Kernel Convolutions with OpenCV
Convolution with OpenCV work in much the same way as the convolution with ndimage. We will use an example of a butterfly image and apply the following kernels.
$$ kernel_1= \begin{pmatrix} 1 & 1 & 1 \\ 1 & 1 & 1 \\ 1 & 1 & 1 \end{pmatrix}, kernel_2 = 1/9 * \begin{pmatrix} 1 & 1 & 1 \\ 1 & 1 & 1 \\ 1 & 1 & 1 \end{pmatrix}, kernel_3 = \begin{pmatrix} -1 & -1 & -1 \\ -1 & 8 & -1 \\ -1 & -1 & -1 \end{pmatrix}$$
Implementation in OpenCV
import cv2
import numpy as np
import matplotlib.pyplot as plt
%matplotlib inline
%config InlineBackend.figure_format = 'retina'
img = cv2.imread('butterfly.jpg')
img = cv2.cvtColor(img, cv2.COLOR_BGR2RGB)
# image show
plt.imshow(img)
Defining Kernels
kernel_1 = np.ones(shape=(3,3))
kernel_2 = 1/9*(kernel_1)
kernel_3 = -1*(np.ones(shape=(3,3)))
kernel_3[1,1] = 8
kernel_1, kernel_2, kernel_3
(array([[1., 1., 1.],
[1., 1., 1.],
[1., 1., 1.]]),
array([[0.11111111, 0.11111111, 0.11111111],
[0.11111111, 0.11111111, 0.11111111],
[0.11111111, 0.11111111, 0.11111111]]),
array([[-1., -1., -1.],
[-1., 8., -1.],
[-1., -1., -1.]]))
Convolution Implementation
To implement a convolution with opencv, we use the method cv2.filter2D(). The method takes the following arguments:
- 1. src: input image we wish to convolve
- 2. ddepth: destination depth (). In this case we use -1 to signify the source image depth is to be used for the destination image
- 3. kernel: the kernel matrix
convolved_k1 = cv2.filter2D(img, -1, kernel_1)
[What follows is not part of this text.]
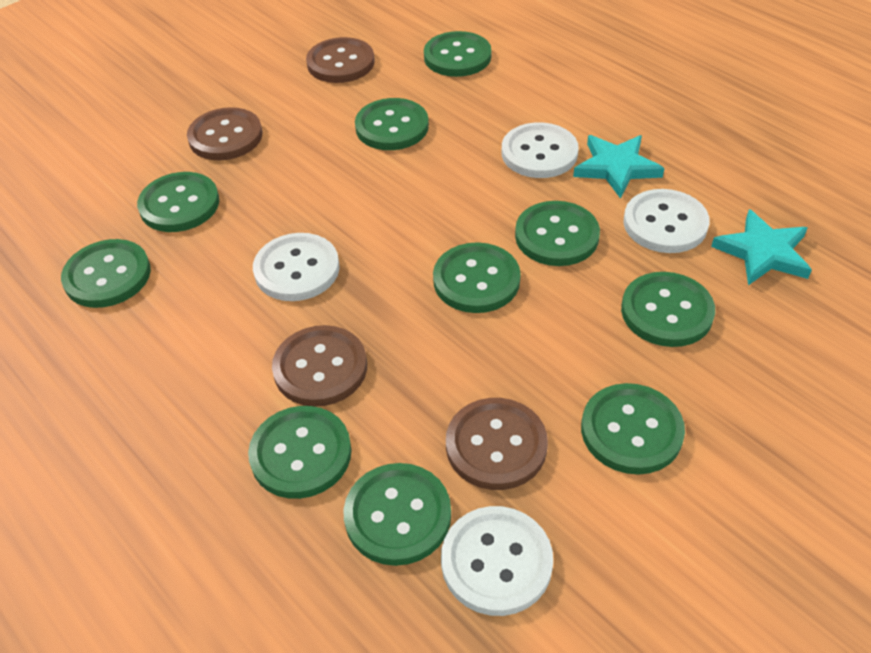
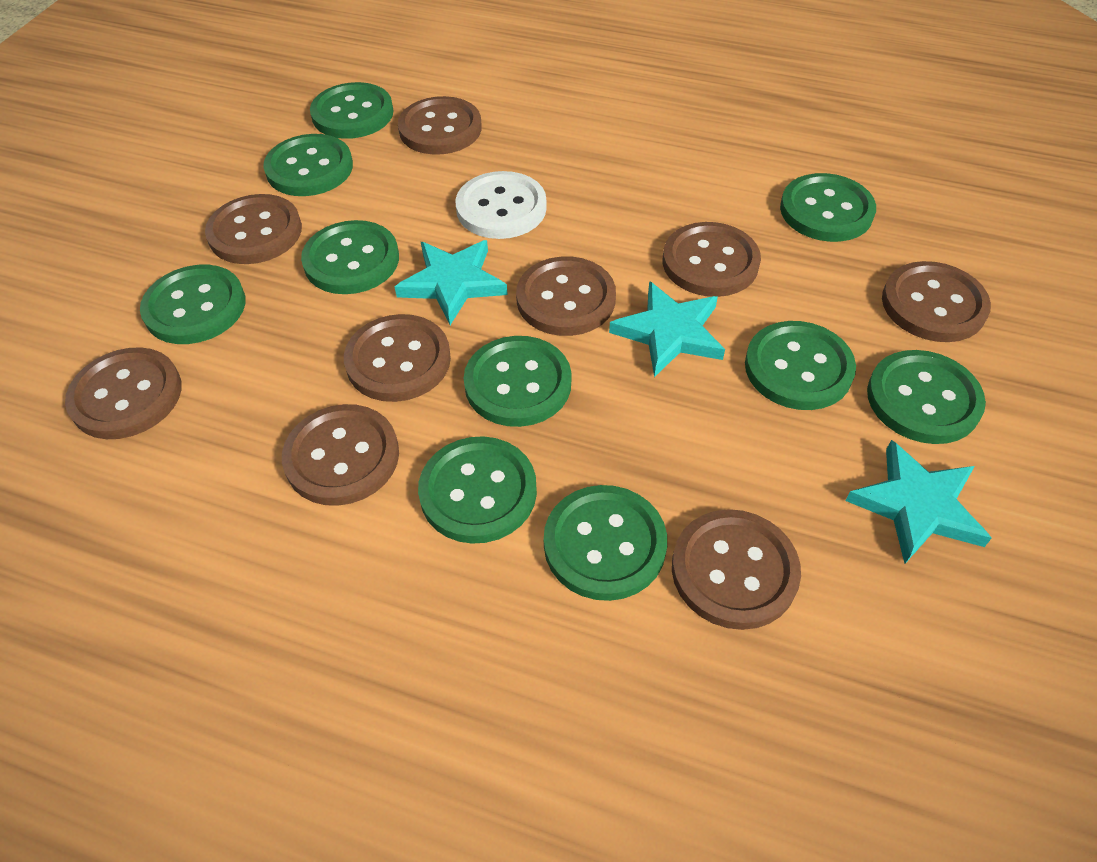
brown button: 4 -> 9
turquoise star: 2 -> 3
white button: 4 -> 1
convolved_k2 = cv2.filter2D(img, -1, kernel_2)
convolved_k3 = cv2.filter2D(img, -1, kernel_3)
Visualizing the convolution outcome
fig = plt.figure(figsize=(8,10))
fig.add_subplot(221)
plt.imshow(img)
plt.title('Original Image')
fig.add_subplot(222)
plt.imshow(convolved_k1)
plt.title('Convolution K1')
fig.add_subplot(223)
plt.imshow(convolved_k2)
plt.title('Convolution K2')
fig.add_subplot(224)
plt.imshow(convolved_k3)
plt.title('Convolution K3')
plt.tight_layout()
Notice that a couple of useful things:
- 1. The first kernel simply resulted in the sum of neighbor pixels to the center pixel. This has the effect of brightening the image overall.
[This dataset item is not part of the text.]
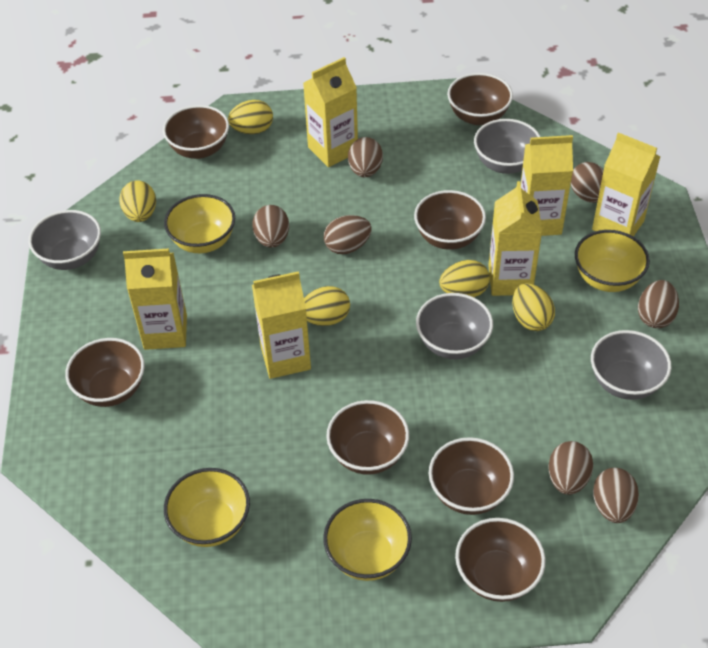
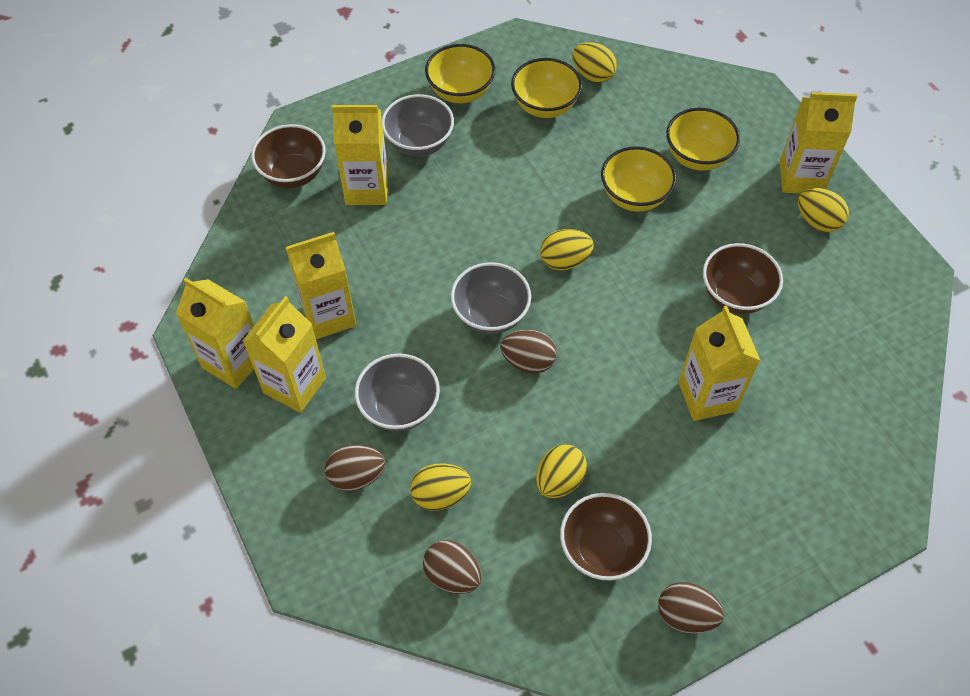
brown bowl: 7 -> 3
brown egg: 7 -> 4
grey bowl: 4 -> 3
- 2. The second kernel is takes the weighted sum of the neighbor pixels and averages them. This often has the effect of bluring the image.
- 3. The third kernel which is often used for enhancing edges magnifies the center pixel with a high weight while reducing the neighboring pixels with a negative weight.